There's 2 things you can do.

  • Map you class as a custom scalar. To do this, you have to implement as custom TypeMapper and wire it in.

  • Alternatively, you can provide a custom TypeAdapter that adapts BestDecimal to BigDecimal and vice versa.

Check out the existing implementations of TypeMapper or TypeAdapter, e.g. OptionalIntAdapter (that makes OptionalInt act as an Integer), and make a new one based on that. Or see this answer for a custom scalar.

You can hook it up using generator.withTypeMappersor generator.withTypeAdapters.

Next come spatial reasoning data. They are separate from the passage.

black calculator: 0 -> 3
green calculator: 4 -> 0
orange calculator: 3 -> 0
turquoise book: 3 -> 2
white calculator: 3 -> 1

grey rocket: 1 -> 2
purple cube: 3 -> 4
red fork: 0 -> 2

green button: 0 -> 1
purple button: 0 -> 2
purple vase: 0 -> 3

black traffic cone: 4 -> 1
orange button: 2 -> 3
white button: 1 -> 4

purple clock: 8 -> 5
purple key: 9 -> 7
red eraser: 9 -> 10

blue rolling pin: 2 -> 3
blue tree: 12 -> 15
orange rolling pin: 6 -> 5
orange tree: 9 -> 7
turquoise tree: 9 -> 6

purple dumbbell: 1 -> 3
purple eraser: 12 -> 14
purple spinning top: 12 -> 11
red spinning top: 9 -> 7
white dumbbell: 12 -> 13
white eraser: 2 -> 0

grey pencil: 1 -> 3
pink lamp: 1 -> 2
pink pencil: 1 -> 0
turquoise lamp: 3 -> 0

Using the Spring Starter, you can add a TypeMapper like this:

@Bean
public ExtensionProvider<GeneratorConfiguration, TypeMapper> mappers() {
    //After IdAdapter is generally a safe place to insert custom mappers
    return (config, mappers) -> mappers.insertAfter(IdAdapter.class, new YouCustomMapper());
}

You can't wire a TypeAdapter directly, unfortunately. You'd have to wire it as a TypeMapper, InputConverter and OutputConverter at the same time, which is annoying. So instead, it's easier to add a custom module that adds a TypeAdapter:

@Bean
public ExtensionProvider<GeneratorConfiguration, Module> modules() {
    return (config, modules) -> modules.append(context -> 
         context.getSchemaGenerator().withTypeAdapters(new YourCustomAdapter()));
}

You can (and should) of course make a proper Module class instead of an anonymous one like I did.